On Thu, 25 Feb 1999, Tim Nutting wrote:

> The talk of longevity amongst the elves has brought to light certain
> viewpoints on the varied culture of the Sidhelien people. I know I myself
> have thrown a few things out, but I'd like to hear some other viewpoints
> from the DMs that have run the Sidhe extensively in their games on a few
> topics.

These are very interesting questions. I know we have talked about topics
similar to these before, so some of the opinions that I give below were
heavily influenced by previous discussions, so if describe your pet
theory, just know that you're making an impression on me.

> Death: What does it mean to an elf? How do the living cope?

Elves in Aebrynnis are very "elemental." One theory that has been
discussed (and I quite like) is that elves "spirits" when they die
dissociate into four elemental "spirit substances." It is essentially this
spirit stuff that human wizards summon and use when they "Summon
Elementals." Naturally, elves find that somewhat distasteful, rather like
humans find raising the undead somewhat distasteful (which doesn't mean
that they won't do it themselves at need).

My own thought is that elves find some kinds of death perfectly
acceptable. Death due to accident or to error on behalf of the elf who
died is accepted as a matter of course. Sort of "survival of the fittest,"
if death occured to him because of his own weakness or short-sightedness,
then it's too bad he's gone, but that's the way of the world. On the other
hand, murder must be seen as one of the most heinous of all crimes to an
elf, particularly when done for personal gain. However, the line between
"doing something foolish and getting himself killed in human lands," and
"being treacherously slain by the cowardly humans" is likely to be
notoriously thin, and dangerously sugjective.

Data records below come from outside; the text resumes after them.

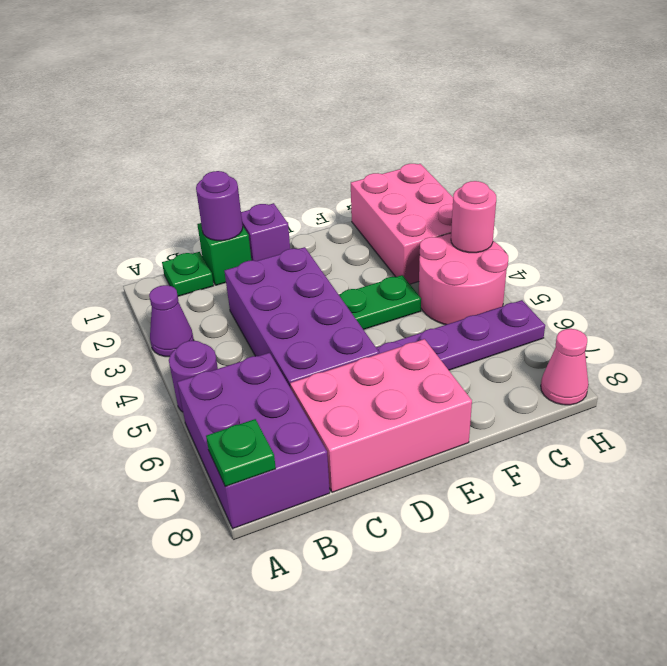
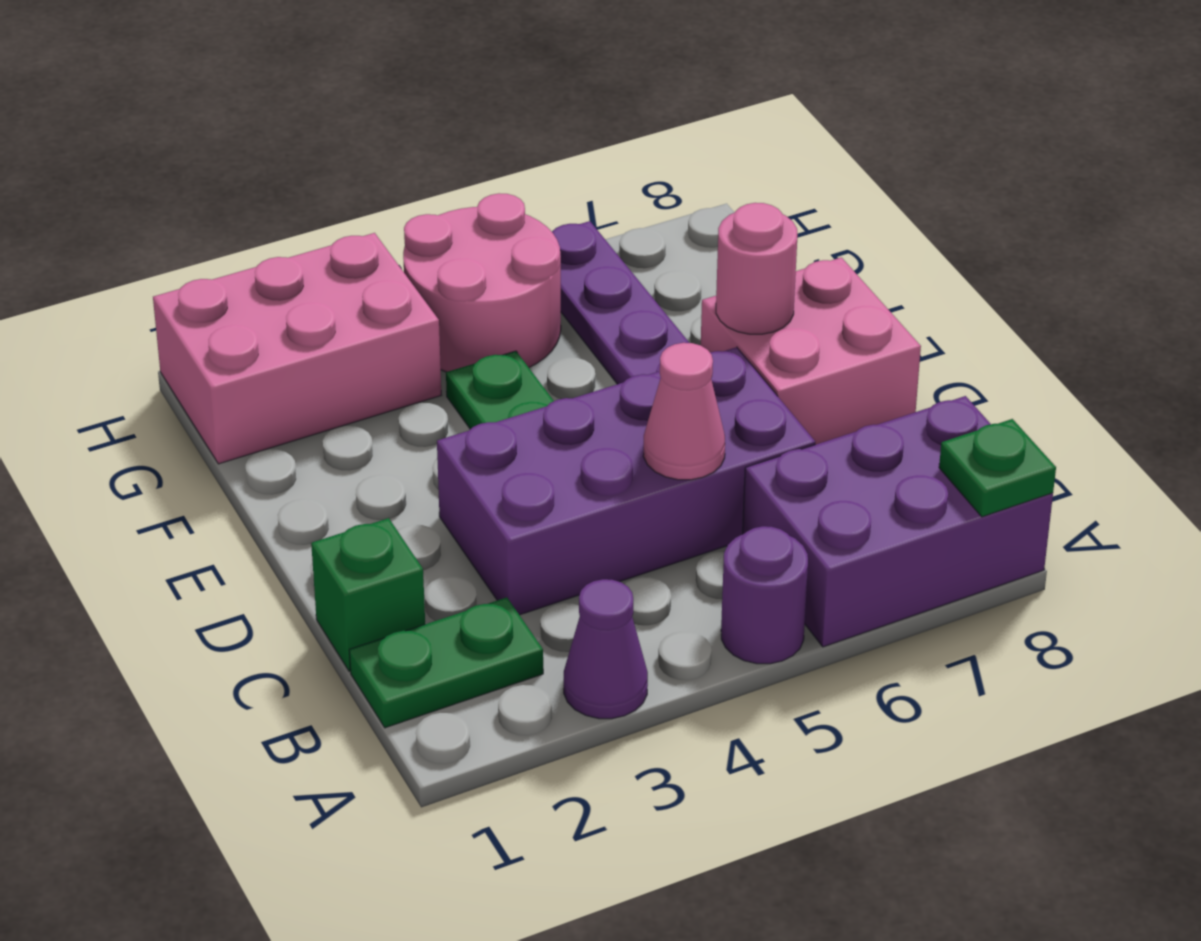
green plate B1 level 1 -> green plate B1:B2 level 1
purple round brick C1 level 2 -> none
pink brick C7:E8 level 1 -> pink brick D7:E8 level 1
purple brick D1 level 1 -> none
pink round brick H4 level 2 -> pink round brick E7 level 2
pink cone H8 level 1 -> pink cone C5 level 2

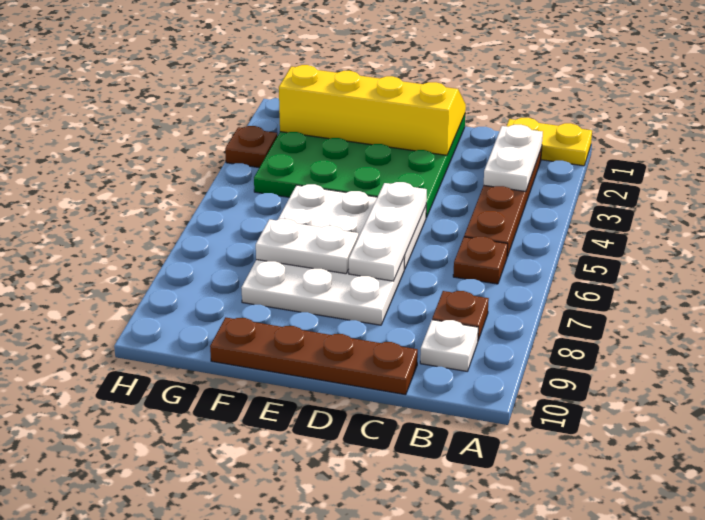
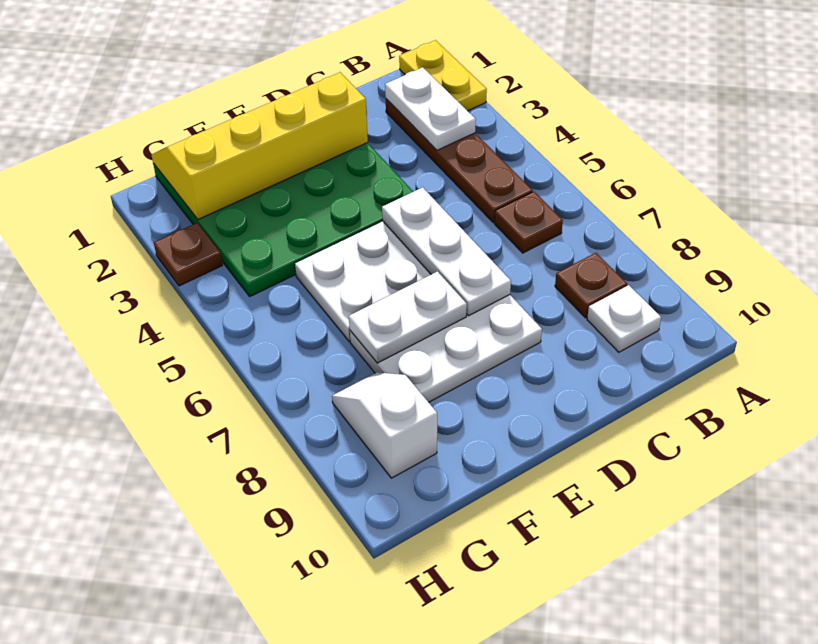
yellow plate A1:B1 level 1 -> yellow plate A1:A2 level 1
brown plate C10:F10 level 1 -> none
none -> white slope G8:G9 level 1 top 9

> Birth: How do they treat new birth and the very essence of childhood? Does
> an elf mature slower or faster than a human (and please, they ARE magical
> beings, no scientific formulas unless absolutely necessary to illustrate a
> point)

I'm really temped at this point to say something stupid like "maybe
brownies, pixies and other fairie kin are actually elven children." Maybe
that would appeal to someone, but on further thought, it doesn't appeal to
me very much. I personally think that pregnancy is very difficult for
elves, and that "birth control" is very easy. In order for elven females
to get pregnent they must make love in the presence of all four of the
elements, so that there is a "spiritual source" for all of the elements
necessary to make another elven spirit. In addition, the personality of
the offspring could be manipulated in this way: if the parents want and
fiery warrior of a child, they might build a large bonfire as their fiery
element, while those who wanted a "deep" or "mysteriously wise" child
might choose to favor the watery element, and represent fire with only a
single candle. Elves can probably only get pregnant in elven lands, where
the land is sufficiently "alive" with elven elemental force. Plus, it
explains the cavalier attitide that elven fathers are often depicted as
having for their half-elven offspring: they assume that ALL females are
capable of self-directed birth control, and that if the female got
pregnant, it must be that she WANTED to get pregnant. I expect that elves
are extremely protective of their young in the first decades of their
development, but once they have "come of age," they assume that they are
capable of taking care of themselves, and that if they WANT to go off into
human lands, then that's their decision. I suspect that elven development
takes longer than human, perhaps by a factor of ten? That way, at 160 to
200 years old, an elf is considered "independent" from his family. I
suspect that the ties between elf families is not so much to immediate
family members, but rather to their entire clan. Rationale: parents can
spend proportionally much longer time with each other than they do with
any of their children, so I suspect that the ties between mother and child
are weaker than among humans, but that this is made up for my stronger
ties to the extended family. After all, your clan will still be there for
you, even when members of your immediate family have gone away or died for
some reason or another.

> Crime and Punishment: Even though they are a chaotic society, every society
> must deal with its miscreants, and how it does so says a great measure of
> it's future.

I would say that capital punishment is unheard of among the elves. I think
the main reason that many elves see Rhoubhe as an enemy rather than as a
hero is that he actually turned on his fellow elves at the Battle of
Deismaar when the other elves turned to join the gods of light against
Azrai. That was the first time that elf had battled elf in a war, and many
elves still find that unforgiveable. I suspect that Ostracism might be the
cheif form of punishment for heinous crimes. And I mean full-court-press
ostracism, where not even your own family and clan can speak to your, or
even acknowledge your presence. This might even be enforced by powerful
spell, so no one in the elven forest CAN even see you, and the forest
itself "turns against" you, for example like the Sielwode is supposed to
do against human interlopers. Perhaps another form of punishment is to
become "tasked" into a job for the benefit of the kingdom. For example,
the armies of some elven nations might be composed of those who are being
punished for some minor crime. This might be enforced by some form of
minor geas. In fact, the judge himself might be serving out a sentence of
community service for some infraction. On the other hand, I don't imagine
that there is really all that much crime in elven lands, so perhaps that's
not the best idea.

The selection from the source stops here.